2013-12-09

How to add very large data blobs to C and C++ binaries

This blog post explains how to add large (>100 MB) data blobs to C and C++ binaries in an efficient way.

Short data

For short data, create a .c file containing this:

const char hi[14] = "Hello, World\077!\n";
const char *hi_end = hi + sizeof(hi) / sizeof(char);

And use it like this from another .c file:

#include 
extern const char hi[], *hi_end;
int main() {
  size_t hi_size = hi_end - hi;
  fwrite(hi, 1, hi_size, stdout);
  return 0;
}

When specifying the string literal, you have to escape not only \, " and nonprintable bytes (code less than 32 or larger than 126, this works for both no matter char is signed or unsigned), but also ?, because without escaping ? unintended trigraphs may get formed.

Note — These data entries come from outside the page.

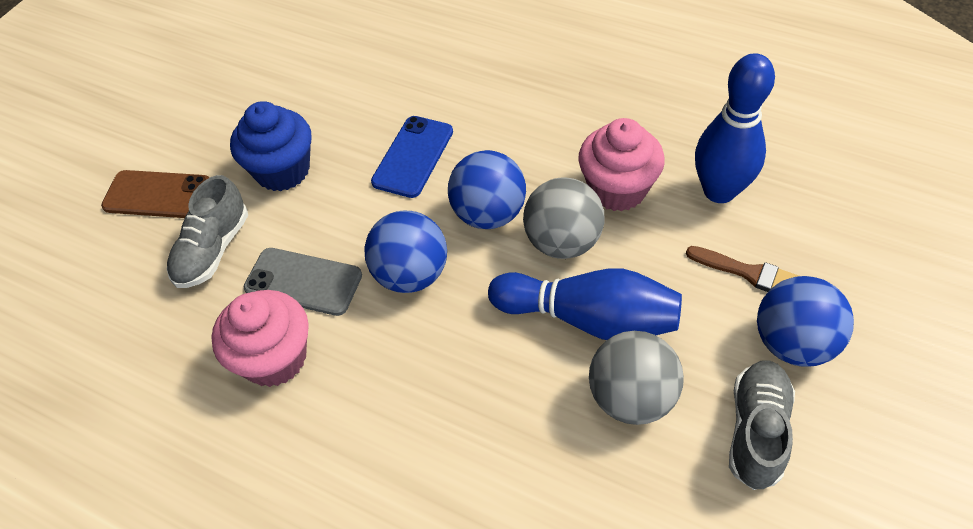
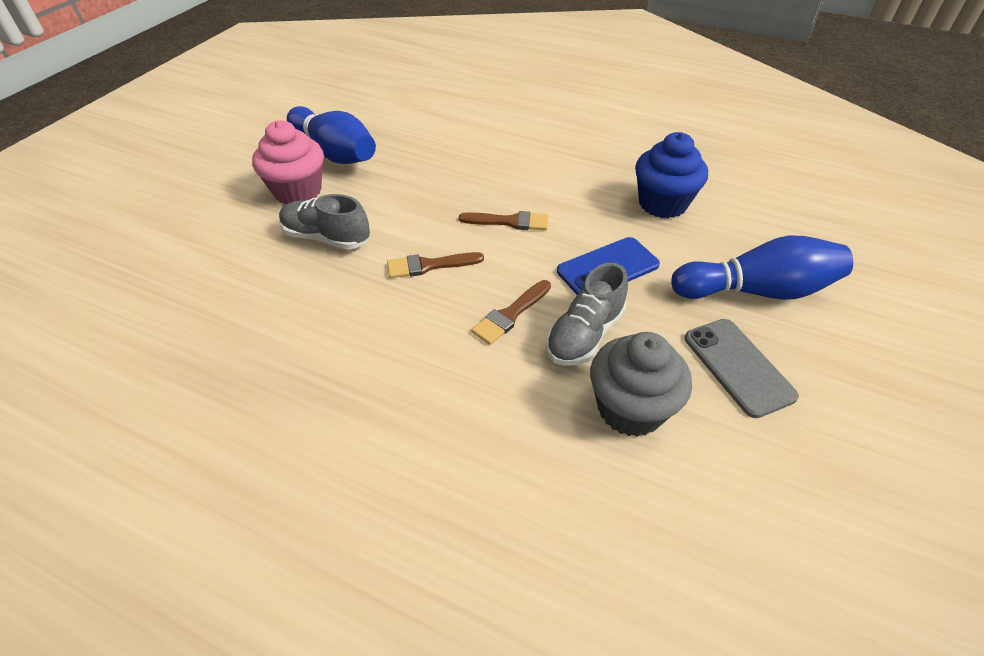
blue ball: 3 -> 0
brown brush: 1 -> 3
brown phone: 1 -> 0
grey ball: 2 -> 0
grey cupcake: 0 -> 1
pink cupcake: 2 -> 1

Escape nonprintable bytes as exactly 3-digit octal literals, such as \012. Don't use shorter escapes or hex escapes, because they may get combined with the following bytes if they are in [0-9a-fA-F].

Another option is to specify the bytes as integer literals, but it can get quite long for 8-bit bytes, because char can be either signed or unsigned:

const char hi[] = {126, 127, (char)128, (char)129 };
char *hi_end = hi + sizeof(hi) / sizeof(char);

These solutions work for both C and C++.

Long data

Neither of the solutions above works well for for long blobs, because some C (or C++) compilers don't accept string literals longer than a few megabytes, and putting string literals next to each to get implicit implicit concatenation other also doesn't work if there are too many. Typical failure modes are: compile error, excessive memory usage, extremely slow (slower than O(n) or with a large constant) compilation.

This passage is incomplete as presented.